Wednesday, August 29, 2012

The problem with crowdsourced content

We have whole lot of sites featuring reviews written by their readers on pretty much all topics. Of these, at least the front runners attract large traffic volumes, have a devoted user base, and are, I assume, making money. However, I want to discuss what I think is wrong with them.

The problem is the method of generating content. All these sites rely on a bevy of users to come write reviews on the products/service that the site focuses on and that they have used/experienced. This can be restaurant, book, travel, gadgets, or whatever else. Via friendly UIs, facilitated social media interaction etc., users are encouraged to contribute data for each others benefit. This strategy is very effective in generating large amounts of data. However, it is very bad at generating cohesive data.

In general, I have three somewhat interconnected problems with this:
  1. Data is of poor quality – Since the website wants readers to submit reviews, it can rarely hold them accountable to the quality of their writing. The aim is to lower the barrier to writing and social media sharing. Get him to write. No matter he writes, get him to write. To be fair, most of the reputed website will intervene if you write inflammatory or profane material, but apart from that, pretty much anything goes. As a direct consequence, the quality of review in terms of both the content (what is written) and the form (how it is written) goes down. Most people write unbalanced reviews, either giving full marks and endless praise or griping about a very bad experience.This can be avoided to some extent by making sincere efforts at moderating and community building (StackOverflow is a great example), but none of the major commercial websites seem to be doing so.
  2. There is just too much data – This is the explicit result of successfully inducing readers to submit content to a site. Since anyone can submit anything, the data volumes are large, and it becomes well-nigh impossible to find information. This is what I like to call the Problem of 500 reviews. What I mean by that is that on any successful reviews site, today you can find 500 reviews for pretty much every single item. Too much data is not much better than no data. The best this deluge of disjointed reader inputs can give us is a general sense of how people like something. As an experiment, choose any famous book about which you know nothing, and try to find out about the book using only GoodReads reviews. I am fairly regular on the site, but I mostly do it for the bragging rights, and to let my friends know what I am up to.
  3. Data is without structure – I totally agree that a successful travel site of the kind that we are talking about will have all data about some destination. But how do we find this data? Since it is broken up across a large number of unconnected reviews, it is very difficult to present the information in a coherent, intuitive manner. It is now left to the reader to sift through the data that each reviewer has provided and collate the data he needs (when to get there, how to get there etc.)
The crowdsourced content model is like a group discussion where everyone is talking at the same time. There is no anchor or reference around which a discussion can be built.
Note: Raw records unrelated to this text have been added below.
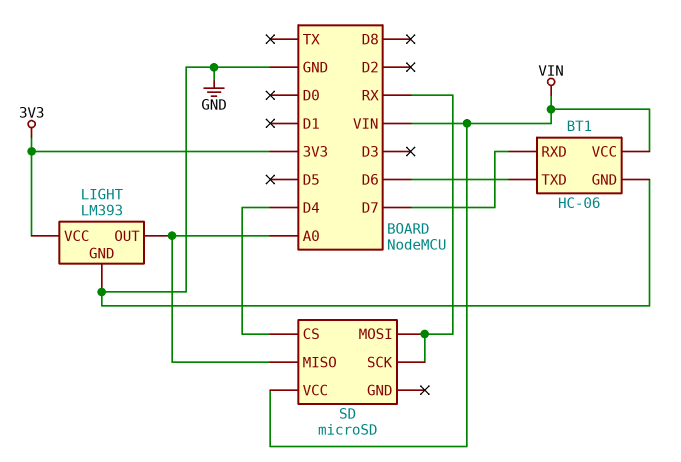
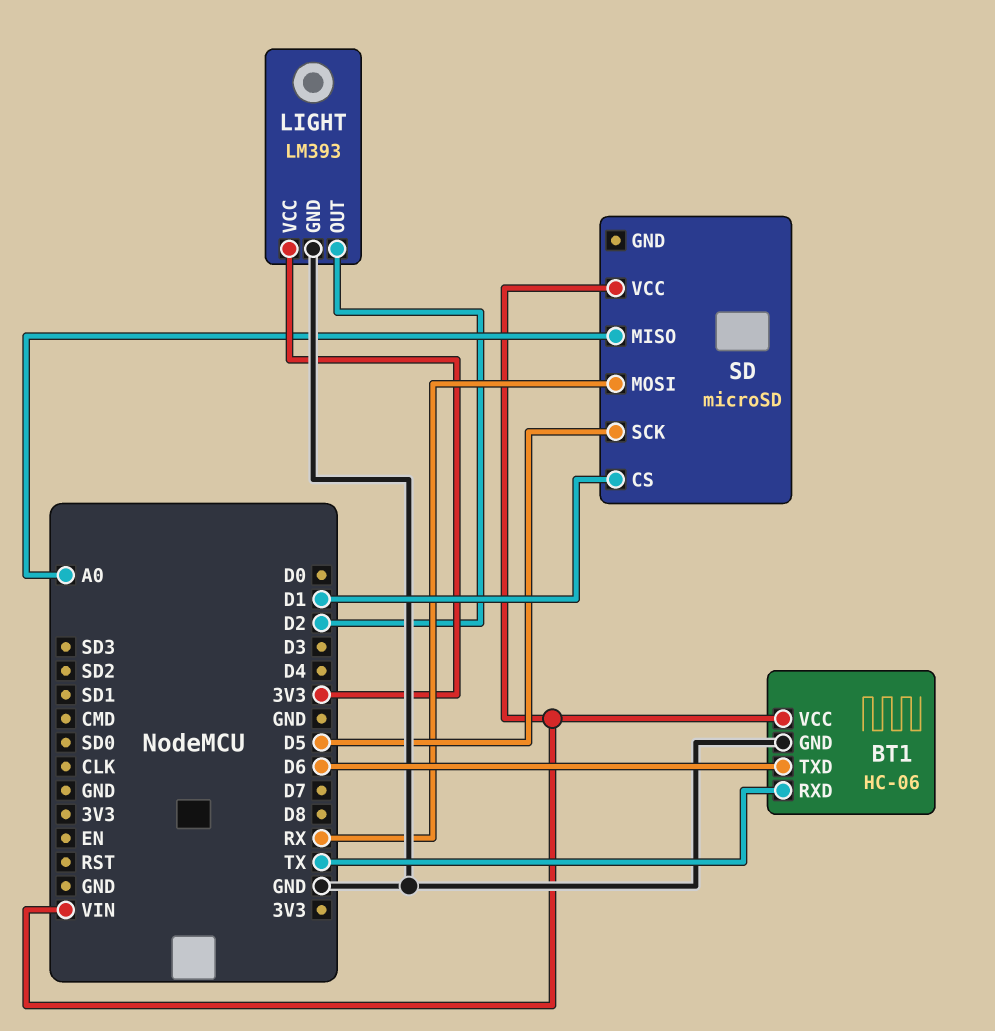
BT1 pin RXD: D7 -> TX
LIGHT pin OUT: A0 -> D2
SD pin CS: D4 -> D1
SD pin SCK: RX -> D5

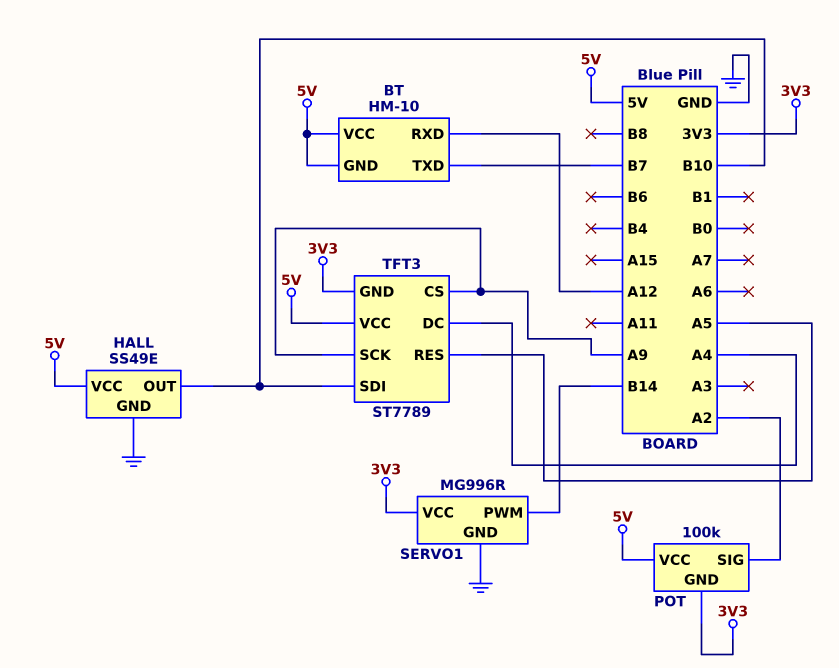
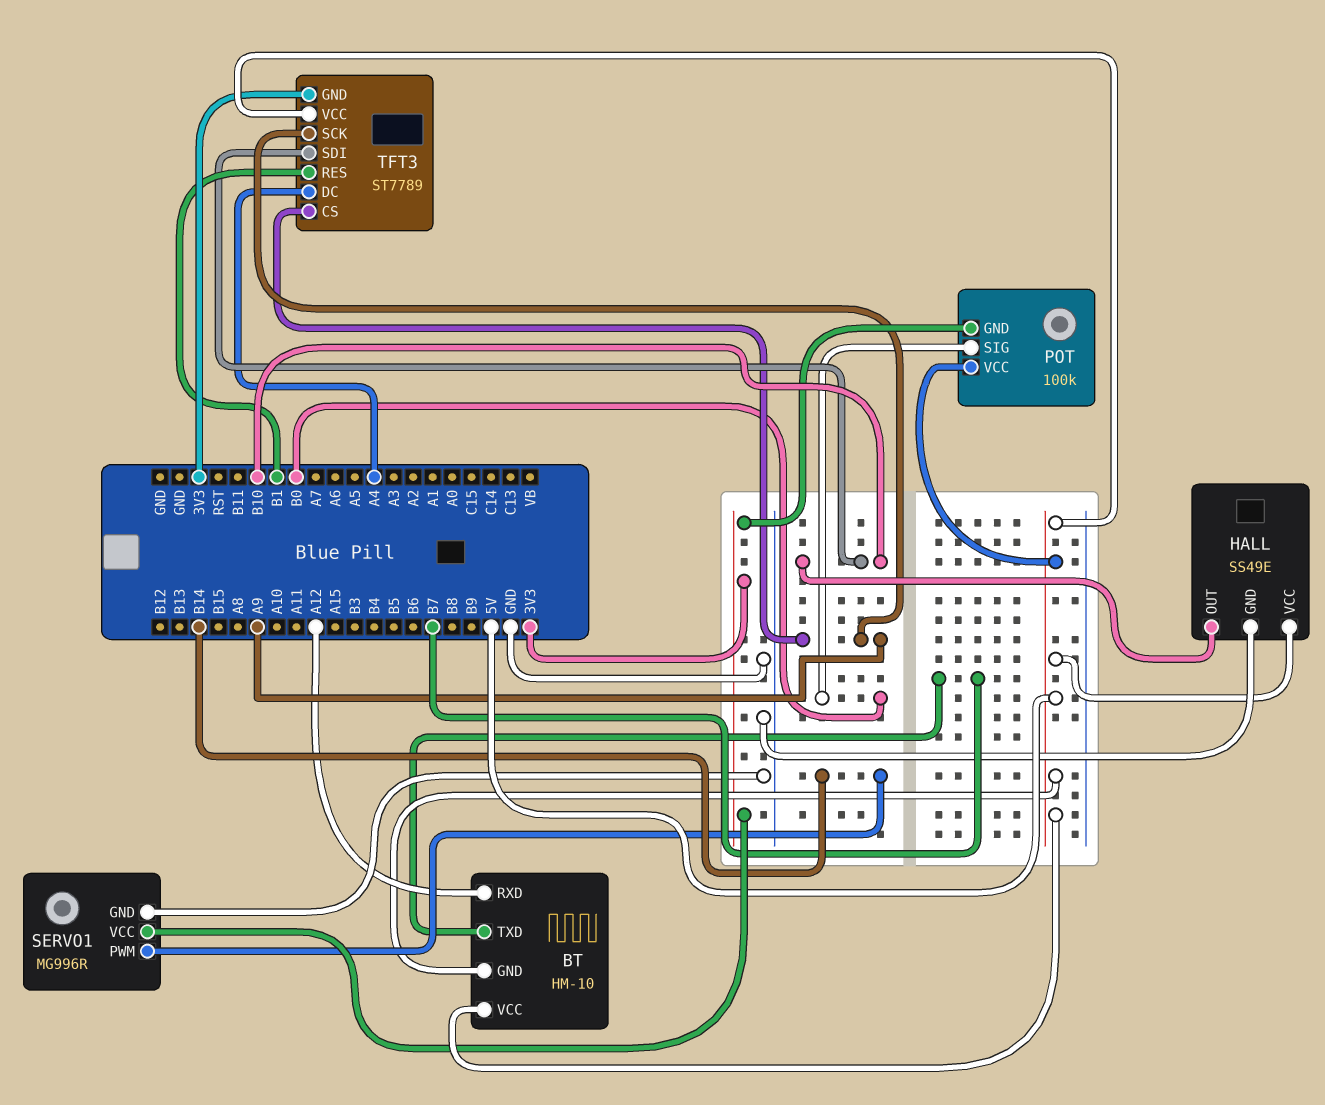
POT pin SIG: A2 -> B0
TFT3 pin RES: A5 -> B1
IMO, a far better alternative is to have an informed member write one review, and then use that to gather all sorts of varied and personalized experiences regarding the topic of discussion. It may seem so up front, but such a model (critic-driven model, if you will) is not about classroom style information broadcast. The Expert has not spoken. It is about providing a structured core, the basic information, and then inviting the readers to extend that into a wider body of information. If you want people to spend time and effort sharing their opinion, it is only fair that you offer them something in return.